Types of Grasses
Northern grasses like cool weather. Grasses adapted to northern climates do most of their growing during autumn, winter and spring, and slow down during summer heat. The main one is Kentucky bluegrass. Most of the varieties do not differ much, and like moderate attention. Merion, probably the best known, needs heavy fertilization and is not suited to the warmer part of the area.
Fine fescues (such as Chewings, Illahee, Pennlawn, Creeping Red) are usually included in bluegrass lawns. If you are going to start a new lawn, it is good to have about 25% fescue in the seed mixture. Fescues sprout well, survive on dry, poorer soils under trees, and are a good companion for bluegrass since they respond to the same care.
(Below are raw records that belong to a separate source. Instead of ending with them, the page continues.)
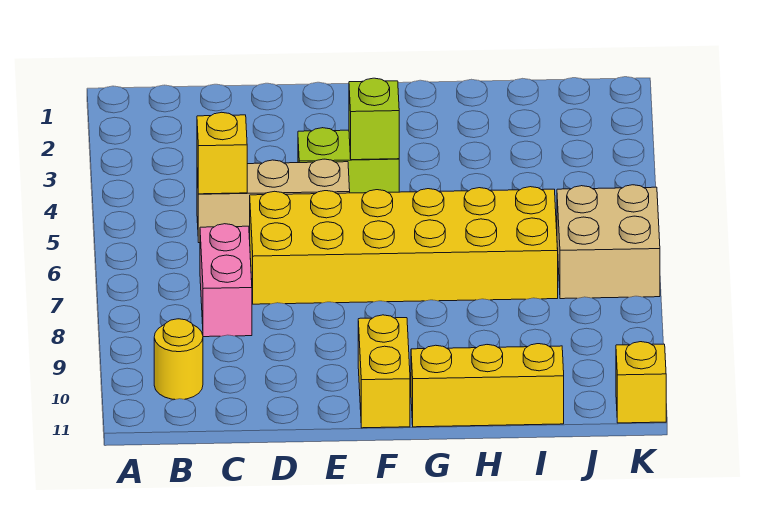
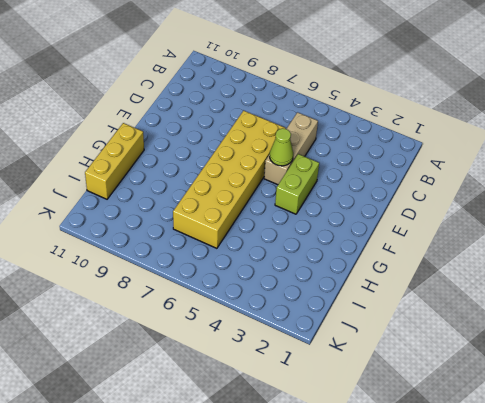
lime cone E5 level 2 -> none
none -> yellow round brick B10 level 1
none -> pink brick C7:C8 level 1

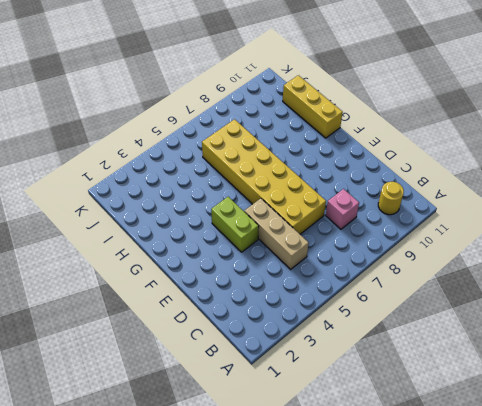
pink brick C8 level 1 -> pink brick C7:C8 level 1
none -> yellow brick F10:F11 level 1
none -> tan brick J6:K7 level 1

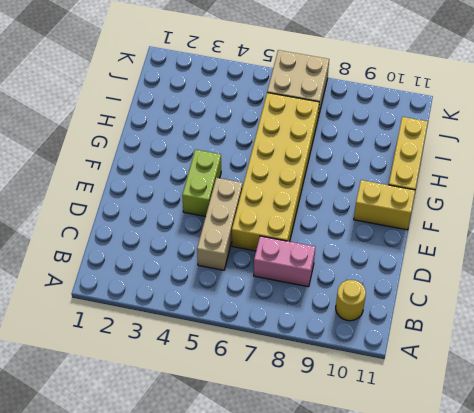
none -> yellow brick K11 level 1
none -> yellow brick C5 level 2

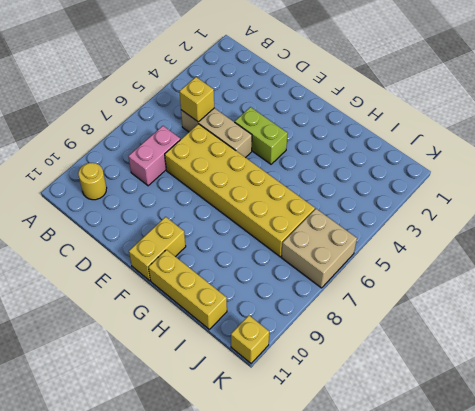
none -> lime brick F4 level 2

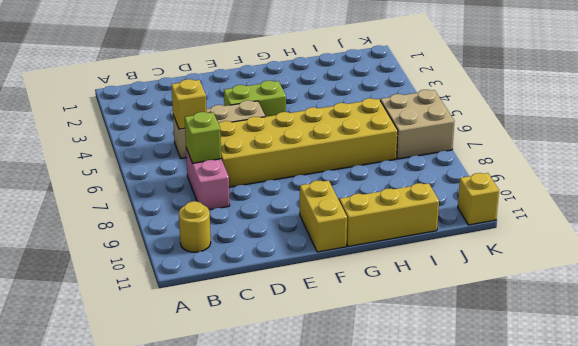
lime brick C7 level 2 -> lime brick F4 level 2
Bentgrasses are for the fancy, more formal lawns that get a great deal of care. They are used on golf greens, where they are meticulously tended, but are ordinarily too troublesome for a home owner. However, in cooler coastal areas, bent-grass lawns are standard because there un-pedigreed bentgrass has gained a toehold in most lawns. If you want to plant bentgrass, choose one of the less troublesome varieties such as Highland, rather than creeping sorts. However, compared to bluegrass, it will require extra feeding and watering, closer and more frequent mowing, disease prevention, and probably occasional thinning.
The best and most important time of year to handle cool area lawn groundwork is in the autumn. This is when the grass plants build strength for the following spring. Early spring is the next best time - or even winter, if you live where snow is not too bothersome.
When hot summer weather arrives, bluegrass does not need as much attention as in cooler months. When you fertilize in autumn and spring, all of the food goes to the grass, which is growing rapidly at that time - while weeds are not. If, on the other hand, you feed in summer, you may encourage and help weeds, because most of them do best in warm weather when bluegrass is relatively inactive.